Remove some variables in favor of using gdb::optional

Message ID 829ab63c-55b0-07bc-1517-0efe9aeecc95@polymtl.ca
State New, archived
Headers

Commit Message

Simon Marchi Aug. 23, 2019, 7:33 p.m. UTC
  On 2019-08-23 11:35 a.m., Pedro Alves wrote:
>> Boost is very widely available, so I'd prefer if we could depend on the system-installed
>> boost, or have the user provide it, but I would understand if others didn't want to add
>> that burden to those who build GDB.  
> 
> Yeah, boost would be a too-big dependency, IMO.  It's huge.

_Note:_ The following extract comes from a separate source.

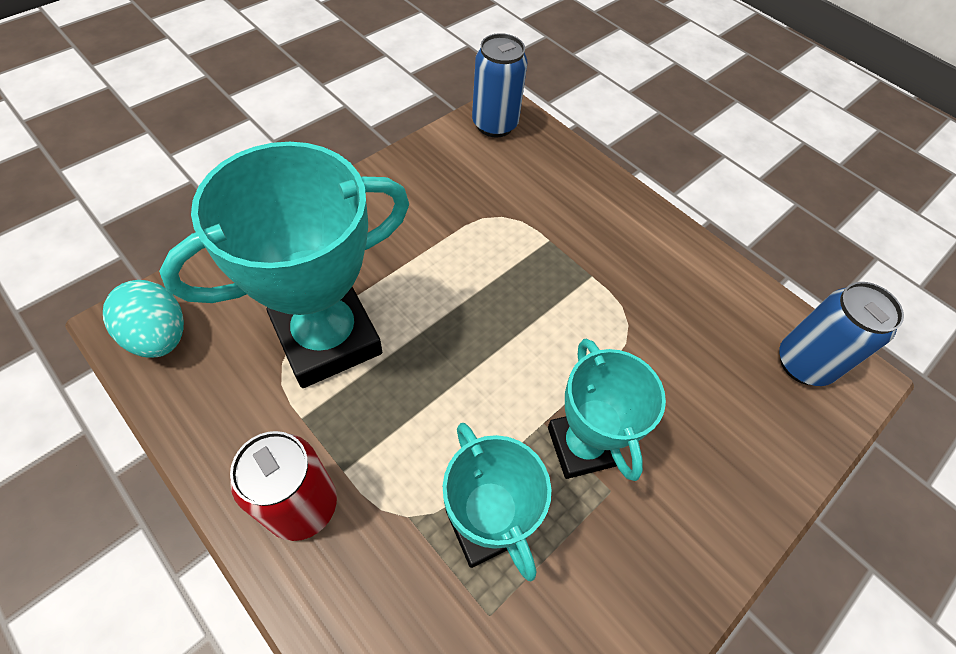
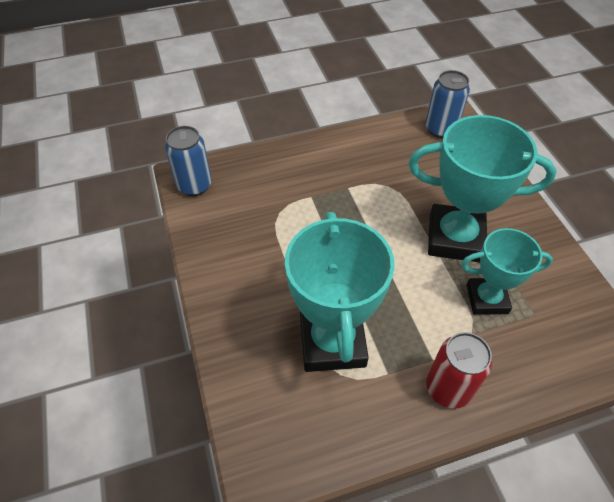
camera: 60 degrees left, 5 degrees down
(160, 336) = (282, 453): turquoise egg -> none
(582, 446) = (455, 238): turquoise trophy -> turquoise trophy, size x1.63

True, libbost1.67-dev on Debian unpacks to 150 MB of header files.  It would be nice to be able to
select which features one actually need and check-in just the necessary files (a bit like gnulib).
I bet that for tribool, it would be just a few files.

> 
>> So an alternative would be to carry a version of boost
>> (maybe just the files that we need) in our repo.  This would have the advantage that everybody
>> would build with the same version, hence less chances of build failures with particular
>> combinations of compilers and boost versions, or using features from a too recent boost.
>>
>> What do you think?
> 
> I would really not like to carry boost.  It's very big and intertwined.  I think the
> costs outweighs the benefits here, because we'd be pulling in a huge codebase when we
> only need minimal things.  I'd also like to move more in the direction of sharing more
> code across the toolchain (gdb, gcc, gold, etc.) and depending on boost would
> certainly prevent that.  LLVM doesn't depend on boost either, for example.  Given
> that it's a C++ project from the get go, I think that's telling.  Most certainly for
> the same reasons.
> 
> On reusing parts, when I was working on the original gdb::unique_ptr emulation for
> C++98, before we upgraded to C++11, I looked at reusing boost's version.  What I
> found was a huge horrible mess, with lots of incomprehensible #ifdefery to support
> compilers that no one cares about anymore (old Borland C++, etc.), impossible to
> decouple.  Another issue is that a boost API may have been originally designed
> with C++98 in mind, and it'd be done differently with C++11 and later in mind.
> It might have been the case here, for example note how boost's tribool uses
> the C++98 safe bool idiom, instead of C++11 operator bool().

Ok, all good points.

>> diff --git a/gdb/dwarf2read.c b/gdb/dwarf2read.c
>> index de9755f6ce30..915e0b25cea1 100644
>> --- a/gdb/dwarf2read.c
>> +++ b/gdb/dwarf2read.c
>> @@ -90,6 +90,7 @@
>>  #include <forward_list>
>>  #include "rust-lang.h"
>>  #include "gdbsupport/pathstuff.h"
>> +#include <boost/logic/tribool.hpp>
>>
>>  /* When == 1, print basic high level tracing messages.
>>     When > 1, be more verbose.
>> @@ -5843,7 +5844,7 @@ dw2_debug_names_iterator::next ()
>>        return NULL;
>>      }
>>    const mapped_debug_names::index_val &indexval = indexval_it->second;
>> -  gdb::optional<bool> is_static;
>> +  boost::tribool is_static(boost::indeterminate);
> 
> Here I imagine we'd more naturally want to treat a tribool like
> a built-in, similar to an enum class that accepts {true, false, unknown},
> so we'd write:
> 
>   tribool is_static = true;
>   tribool is_static = false;
>   tribool is_static = tribool::unknown;

Yes that sounds good.

> 
> ("indeterminate" is really a mouthful, hence "unknown".)
I also wasn't sure about this, what the third state should be, more on that below.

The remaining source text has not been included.